In the past weeks, a real estate investment fund, owner of one building in Sao Paulo, has come under the spotlight. The uproar was due to the well-known enemy of investors: the conflict of interest.
It all began with an unsolicited offer from another real estate investment fund to acquire the building. The problem was that the manager of the offeror was an indirect investor of the offeree.
The indirect investor of the offeror called the investors’ meeting of the offeree to vote the proposal. Under the fund’s regulation, the sale of assets is approved with the affirmative vote of investors representing 25% of the quotas of the fund, which means that the asset could have been sold to the unsolicited offeror by the decision taken by few investors.
To bring more color to the discussion, the purchase price apparently was below the market value of the asset.
The confusion was resolved a few days before the date scheduled for the meeting to take place, when another fund (“white knight”) made a higher offer for the building.
If there had not been another proposal on the table, this soap opera would have had a more dramatic outcome. The question is: can the offeror vote (indirectly) at the offeree’s meeting of investors?

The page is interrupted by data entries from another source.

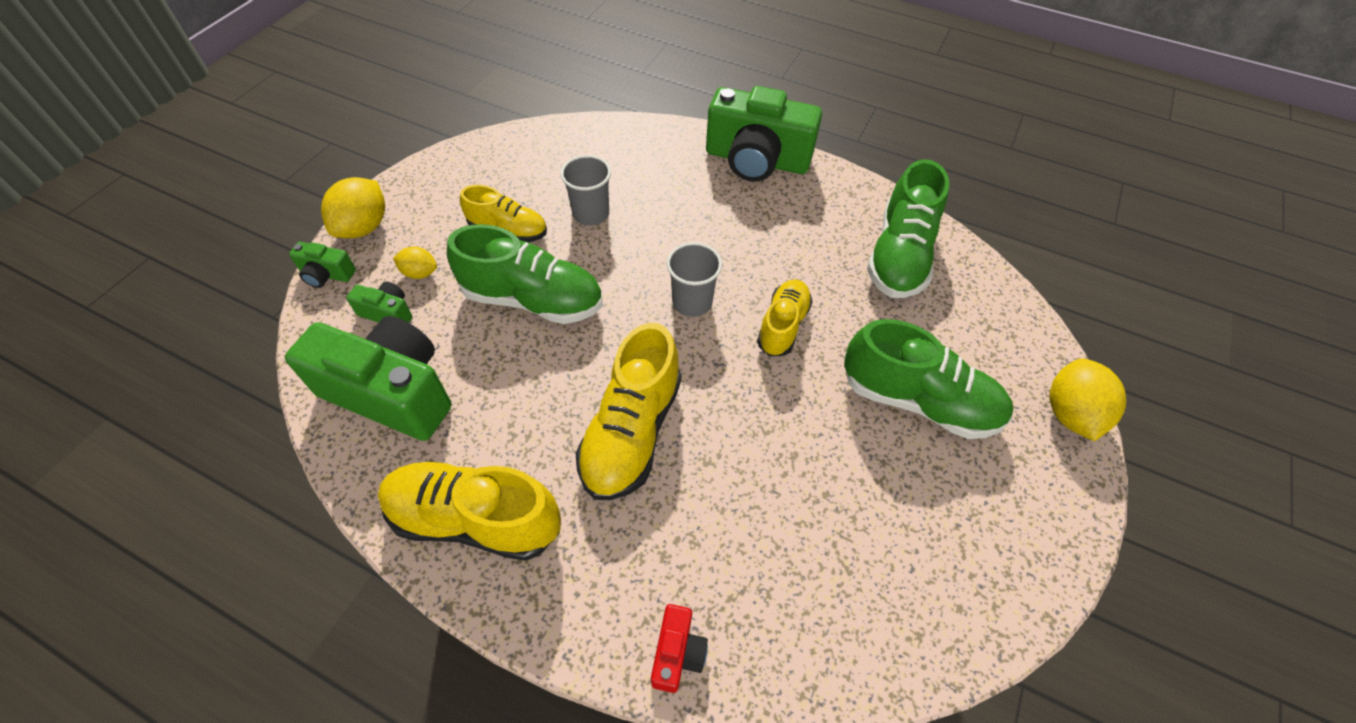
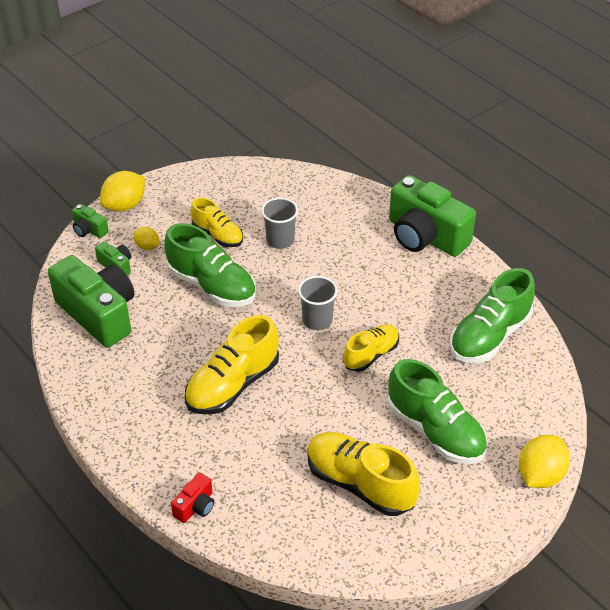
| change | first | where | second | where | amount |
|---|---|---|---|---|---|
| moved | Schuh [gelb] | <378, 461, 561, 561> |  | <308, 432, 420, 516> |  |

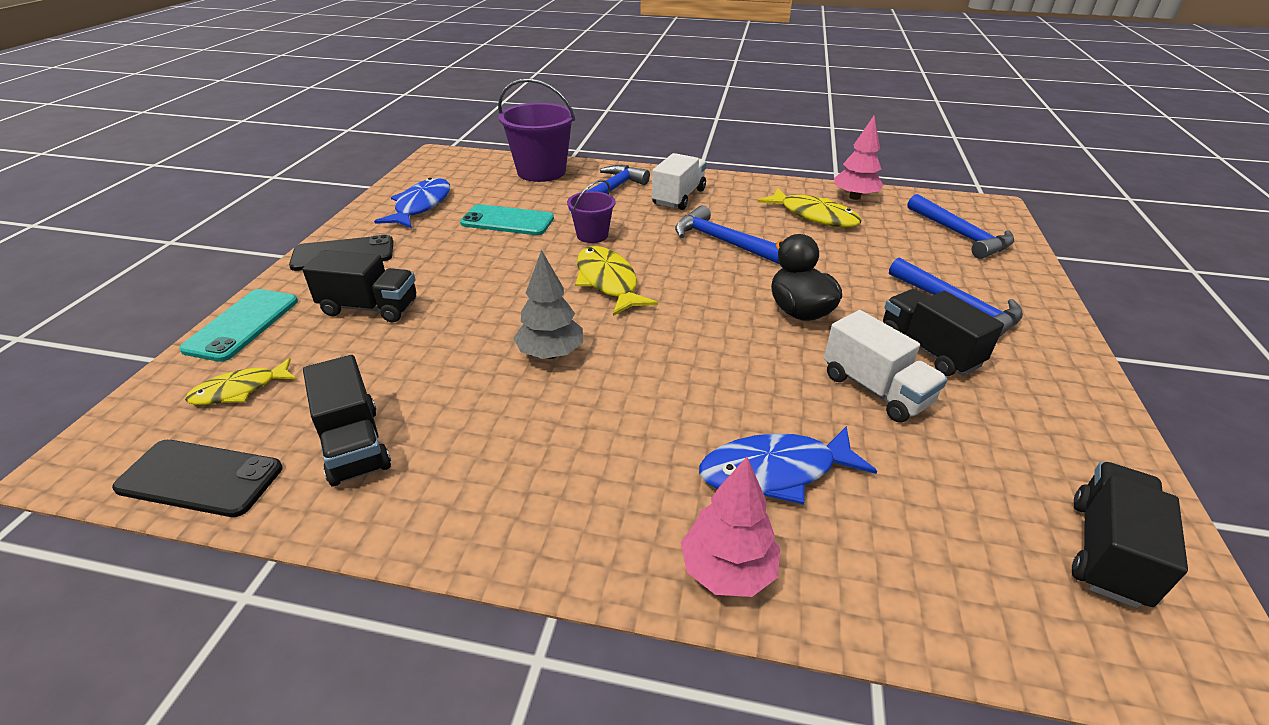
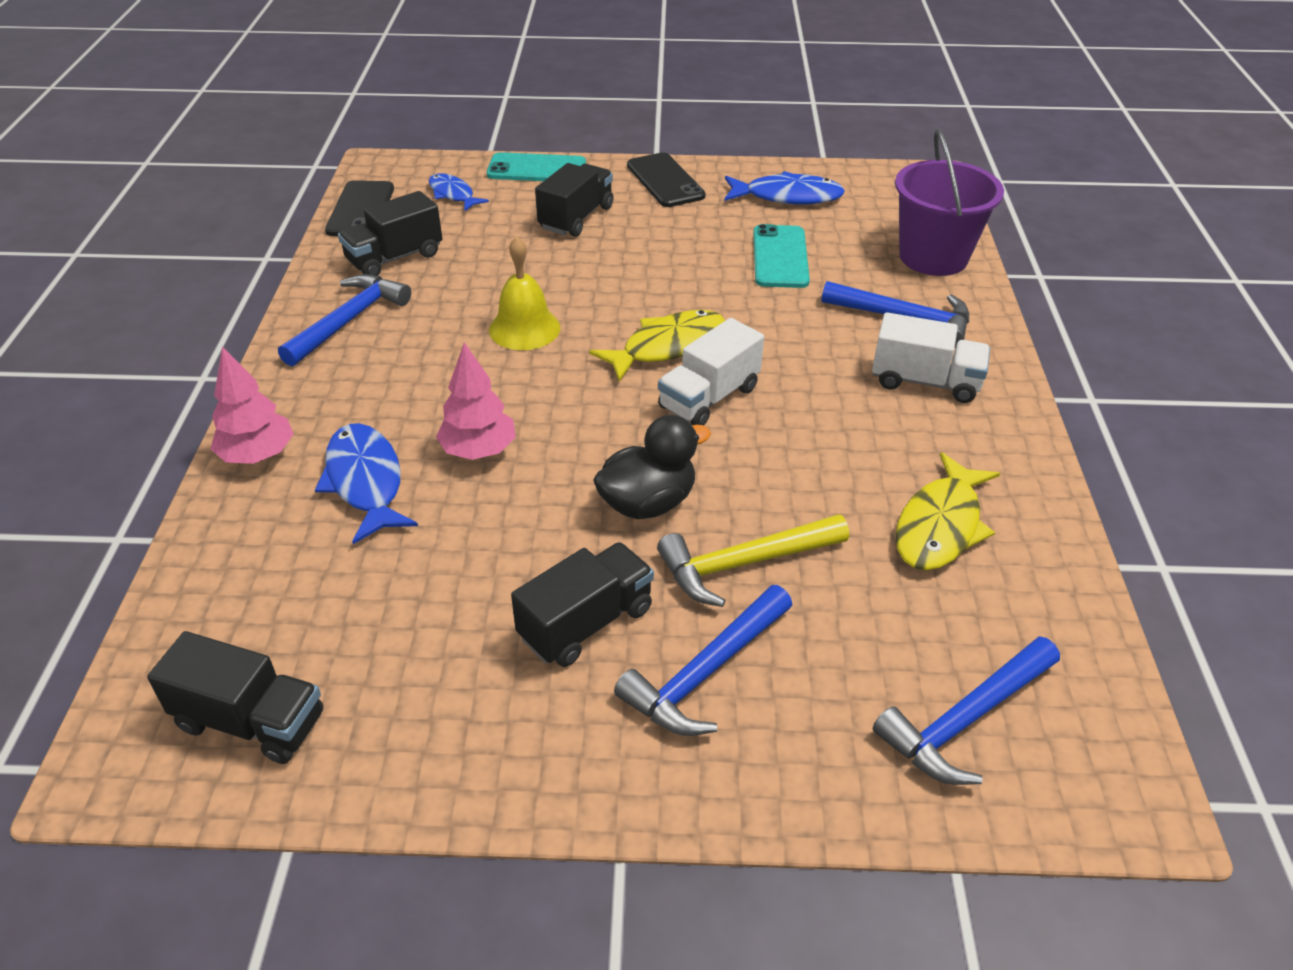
| change | first | where | second | where | amount |
|---|---|---|---|---|---|
| moved | Baum [rosa] | <834, 116, 883, 200> |  | <436, 342, 516, 460> |  |
| removed | Eimer [lila] | <567, 179, 616, 243> |  |  |  |
| moved | Hammer [blau] | <675, 205, 780, 264> |  | <278, 274, 411, 366> |  |
| turned | Lastwagen [schwarz] | <302, 250, 416, 323> |  | <535, 163, 614, 237> | 150 degrees counterclockwise |
| replaced | Baum [grau] | <513, 250, 583, 359> | Glocke [gelb] | <489, 236, 561, 350> |  |
| moved | Lastwagen [weiß] | <824, 310, 948, 423> |  | <658, 318, 764, 425> |  |
| recoloured | Fisch [gelb] | <185, 358, 297, 405> | Fisch [blau] | <429, 173, 489, 211> |  |
| added |  |  | Hammer [gelb] | <657, 514, 849, 607> |  |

Brazilian Corporate Law prohibits a shareholder from voting on matters that may benefit him or her, or in which he/she has a conflicting interest with that of the company. In the case of a real estate investment fund, CVM Instruction 472 expressly provides in article 24 that the quotaholder whose interest conflicts with that of the fund may not vote at general meetings.
However, the precedents of the Brazilian Securities Exchange Commission (CVM) point out that shareholders do not need to express their conflict at the time they vote but they are liable for any losses caused to the company. The underlying (and unanswered) question is “would CVM would have this same position for this case?”